Facebook’s
agreement with regulators is a result of the company’s early
experiments with data sharing. In late 2009, it changed the privacy
settings of the 400 million people then using the service, making
some of their information accessible to all of the internet. Then it
shared that information, including users’ locations and religious
and political leanings, with Microsoft and other partners.
Facebook
called this “instant personalization” and promoted it as a step
toward a better internet, where other companies would use the
information to customize what people saw on sites like Bing. But the
feature drew complaints from privacy advocates and many Facebook
users that the social network had shared the information without
permission.
The
F.T.C. investigated and in 2011 cited the privacy changes as a
deceptive practice. Caught off guard, Facebook officials stopped
mentioning instant personalization in public and entered into the
consent agreement.
Under
the decree, the social network introduced a “comprehensive privacy
program” charged with reviewing new products and features. It was
initially overseen by two chief privacy officers, their lofty title
an apparent sign of Facebook’s commitment. The company also hired
PricewaterhouseCoopers to assess its privacy practices every two
years.
But
the privacy program faced some internal resistance from the start,
according to four former Facebook employees with direct knowledge of
the company’s efforts. Some engineers and executives, they said,
considered the privacy reviews an impediment to quick innovation and
growth. And the core team responsible for coordinating the reviews —
numbering about a dozen people by 2016 — was moved around within
Facebook’s sprawling organization, sending mixed signals about how
seriously the company took it, the ex-employees said.
Critically,
many of Facebook’s special sharing partnerships were not subject to
extensive privacy program reviews, two of the former employees said.

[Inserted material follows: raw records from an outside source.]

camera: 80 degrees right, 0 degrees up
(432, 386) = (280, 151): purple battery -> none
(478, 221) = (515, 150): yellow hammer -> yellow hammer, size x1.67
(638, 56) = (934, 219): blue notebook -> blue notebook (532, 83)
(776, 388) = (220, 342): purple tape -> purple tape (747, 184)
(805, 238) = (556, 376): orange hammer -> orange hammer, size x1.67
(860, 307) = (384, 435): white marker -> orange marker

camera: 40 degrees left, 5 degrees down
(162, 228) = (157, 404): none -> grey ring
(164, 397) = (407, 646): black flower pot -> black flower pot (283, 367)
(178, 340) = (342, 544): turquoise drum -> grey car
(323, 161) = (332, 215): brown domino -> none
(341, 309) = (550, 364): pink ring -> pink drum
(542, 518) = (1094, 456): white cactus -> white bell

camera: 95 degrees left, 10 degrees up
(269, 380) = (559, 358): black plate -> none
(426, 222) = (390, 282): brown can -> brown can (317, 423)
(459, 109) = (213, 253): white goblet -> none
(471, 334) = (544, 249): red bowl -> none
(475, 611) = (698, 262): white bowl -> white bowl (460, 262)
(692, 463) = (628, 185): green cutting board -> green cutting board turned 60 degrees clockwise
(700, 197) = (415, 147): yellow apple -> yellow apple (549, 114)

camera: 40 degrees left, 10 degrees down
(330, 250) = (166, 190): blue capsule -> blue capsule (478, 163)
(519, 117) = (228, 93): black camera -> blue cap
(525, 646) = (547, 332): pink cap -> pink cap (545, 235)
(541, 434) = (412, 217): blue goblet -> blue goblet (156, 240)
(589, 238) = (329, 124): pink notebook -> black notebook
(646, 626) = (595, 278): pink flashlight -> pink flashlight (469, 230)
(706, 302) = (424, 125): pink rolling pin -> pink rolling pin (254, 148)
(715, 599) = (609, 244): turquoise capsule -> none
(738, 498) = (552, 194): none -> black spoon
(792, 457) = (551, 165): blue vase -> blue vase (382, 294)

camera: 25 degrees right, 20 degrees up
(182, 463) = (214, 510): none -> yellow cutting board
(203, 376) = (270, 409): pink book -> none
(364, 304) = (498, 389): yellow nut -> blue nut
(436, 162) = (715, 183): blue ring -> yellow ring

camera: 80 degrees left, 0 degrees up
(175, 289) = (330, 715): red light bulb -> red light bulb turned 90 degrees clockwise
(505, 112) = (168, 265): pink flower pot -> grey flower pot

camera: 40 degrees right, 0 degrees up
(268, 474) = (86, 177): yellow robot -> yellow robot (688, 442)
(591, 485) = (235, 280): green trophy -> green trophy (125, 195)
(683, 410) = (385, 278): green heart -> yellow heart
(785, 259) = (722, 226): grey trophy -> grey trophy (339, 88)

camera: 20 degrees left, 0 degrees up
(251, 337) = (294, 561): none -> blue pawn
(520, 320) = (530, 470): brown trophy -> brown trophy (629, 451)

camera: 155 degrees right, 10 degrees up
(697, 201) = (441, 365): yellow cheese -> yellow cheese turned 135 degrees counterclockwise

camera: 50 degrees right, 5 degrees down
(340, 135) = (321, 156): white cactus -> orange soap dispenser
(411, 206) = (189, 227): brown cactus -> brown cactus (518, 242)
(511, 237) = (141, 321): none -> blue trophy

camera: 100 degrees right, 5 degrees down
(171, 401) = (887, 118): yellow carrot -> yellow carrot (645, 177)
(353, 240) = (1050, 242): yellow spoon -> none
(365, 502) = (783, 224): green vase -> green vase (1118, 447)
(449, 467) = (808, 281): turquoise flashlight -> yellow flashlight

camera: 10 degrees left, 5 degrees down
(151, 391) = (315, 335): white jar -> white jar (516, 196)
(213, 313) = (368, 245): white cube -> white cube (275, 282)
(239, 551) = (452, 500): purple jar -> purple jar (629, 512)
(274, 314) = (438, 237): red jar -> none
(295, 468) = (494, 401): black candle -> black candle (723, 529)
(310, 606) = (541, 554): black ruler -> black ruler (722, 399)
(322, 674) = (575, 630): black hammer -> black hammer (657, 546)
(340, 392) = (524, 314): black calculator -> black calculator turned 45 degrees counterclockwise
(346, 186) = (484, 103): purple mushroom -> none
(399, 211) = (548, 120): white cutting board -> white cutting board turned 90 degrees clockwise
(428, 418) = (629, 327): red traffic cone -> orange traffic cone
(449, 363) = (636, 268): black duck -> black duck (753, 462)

Executives believed that because the partnerships were governed by
business contracts requiring them to follow Facebook data policies,
they did not require the same level of scrutiny. The privacy team
had limited ability to review or suggest changes to some of those
data-sharing agreements, which had been negotiated by more senior
officials at the company.
Facebook
officials said that members of the privacy team had been consulted
on the sharing agreements, but that the level of review “depended on
the specific partnership and the time it was created.”